Editorially is Shutting Down. What About Alternatives?
This post has moved to Zettelkasten.de. Read it there.
Editorially will shut down on May 30.
I used Editorially for some time now and me and my collaborators were getting accustomed to the platform. It was more convenient to use Editorially than sharing plain text files in Dropbox, especially when multiple people were involved.

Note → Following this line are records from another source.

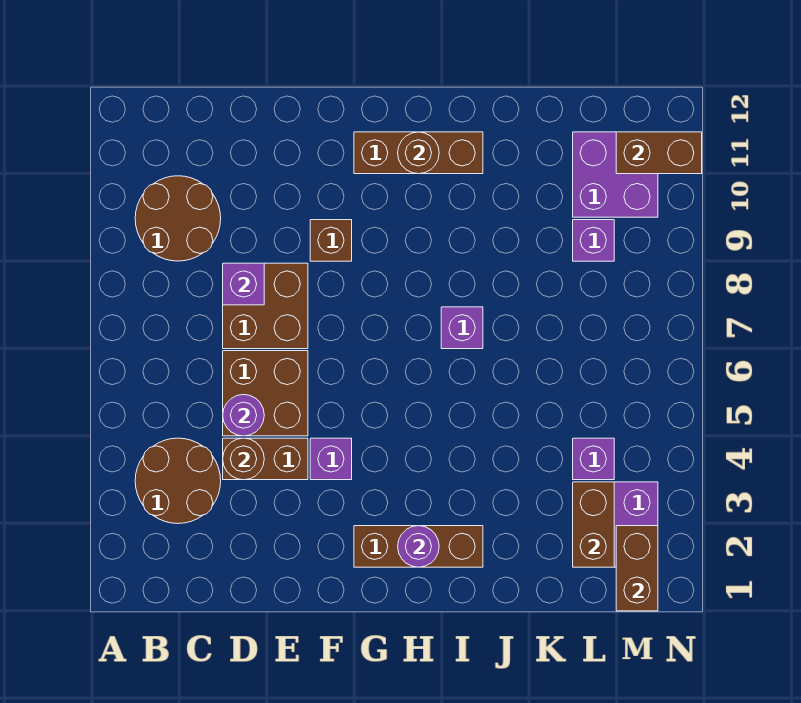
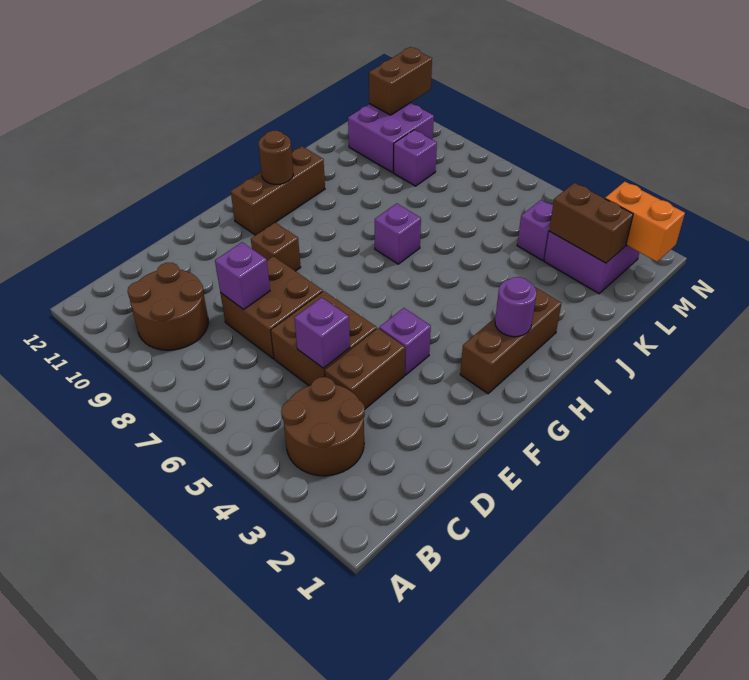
brown round brick D4 level 2 -> none
purple round brick D5 level 2 -> purple brick D5 level 2
brown brick M1:M2 level 2 -> orange brick M1:M2 level 2

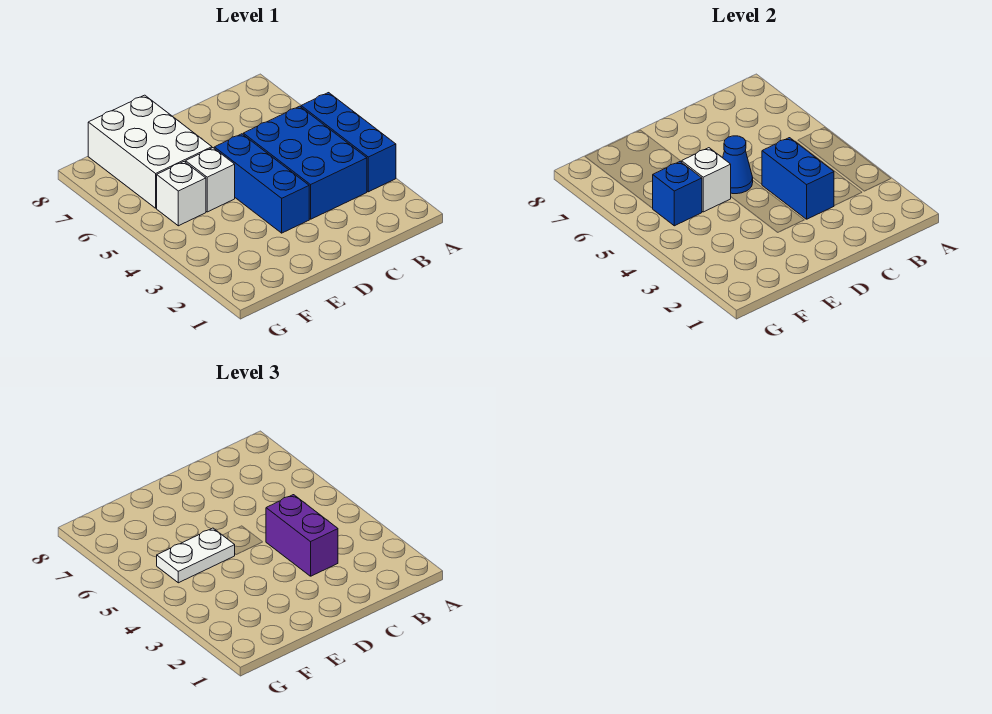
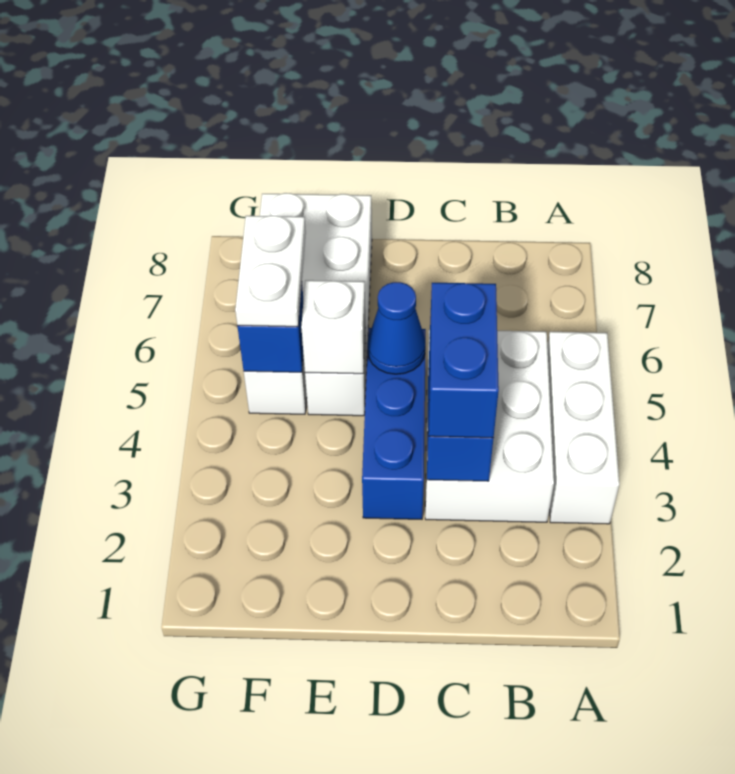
blue brick A3:A5 level 1 -> white brick A3:A5 level 1
blue brick B3:C5 level 1 -> white brick B3:C5 level 1
purple brick C3:C4 level 3 -> blue brick C3:C4 level 3
white plate E5:F5 level 3 -> white plate F5:F6 level 3

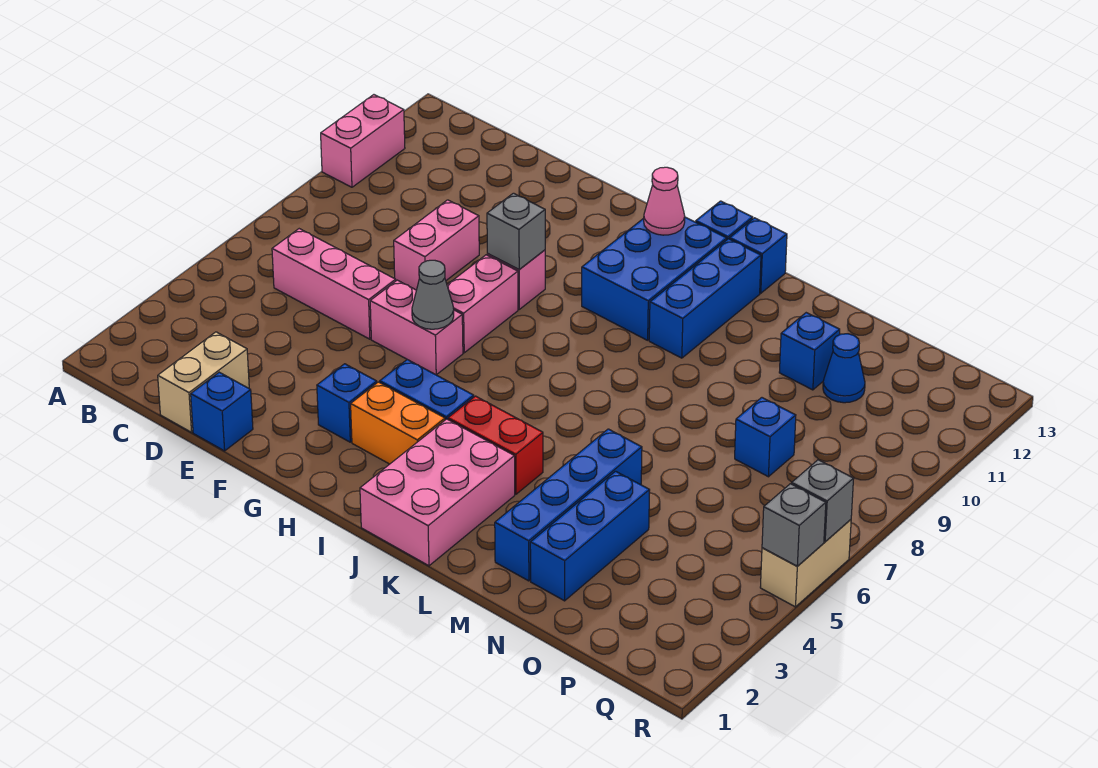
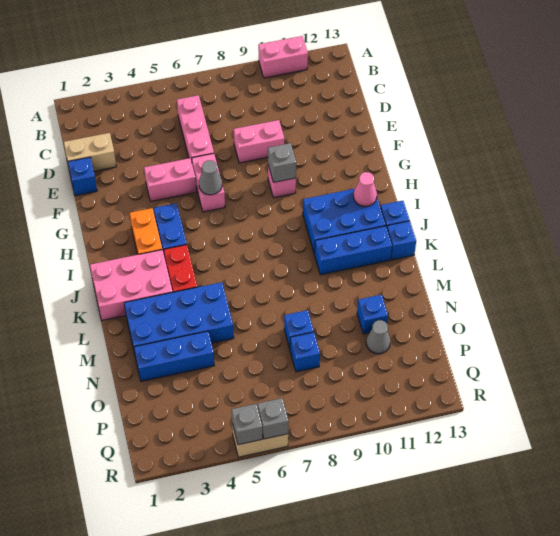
blue brick G3 level 1 -> blue brick N8 level 1
pink brick G7:G8 level 1 -> pink brick F4:F5 level 1
blue brick M2:M5 level 1 -> blue brick L2:M5 level 1
blue cone O11 level 1 -> grey cone O11 level 1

Editorially wasn’t designed for people collaborating at the same time, unlike files in Google Drive, née Google Documents. Also, commenting was a rather finicky task in my eyes. I’m accustomed to using the keyboard only, while Editorially required use of the mouse cursor. But it worked, and it made sense for people not accustomed to plain text writing environments. Editorially connected us Markdown geeks with the rest of the world.
What now?
- Writeboard.com was shut down, too. It was a simpler tool, but it supported versioning. 37signals are re-structuring their business, so Writeboard.com had to go.
- Draft is well. This app is focused on getting editorial reviews for your drafts, see changes and integrate them into your document. I have to test it with friends some more until I can judge the service. Unlike Editorially, Draft doesn’t highlight Markdown syntax while you write. It has a ‘preview’ action, though.
- Authorea is alive and kicking, it’s backed by Harvard University, and it’s especially useful for larger projects: you can collaborate on articles or book manuscripts simultaneously, one section per person. Behind the scenes, Authorea creates one text file for each section. Since there’s no one big document file, you can restructure the document easily. It will only change the order of file references in a table-of-contents file. This is similar to Marked, mmd_merge, and the book format of Leanpub. It’ll cost you some money to create private projects, though. Authorea is designed for Open Science where you’re encouraged to let other people see and fork your articlesIt’s like GitHub for scientific articles – it even supports LaTeX!
- Open Source has lots of proof-of-concepts. collaborative-markdown may be one way to go. It works fine at the moment, though it isn’t polished at all. Maybe one will have to combine it with syntax highlighting editors like Ace just as the people at OakOutliner seem to do. Also, there’s things like OpenEtherpad.
It seems there’s enough Open Source technology available to create an online collaboration tool if Draft and Authorea won’t do the job.
Do you know of any other alternative?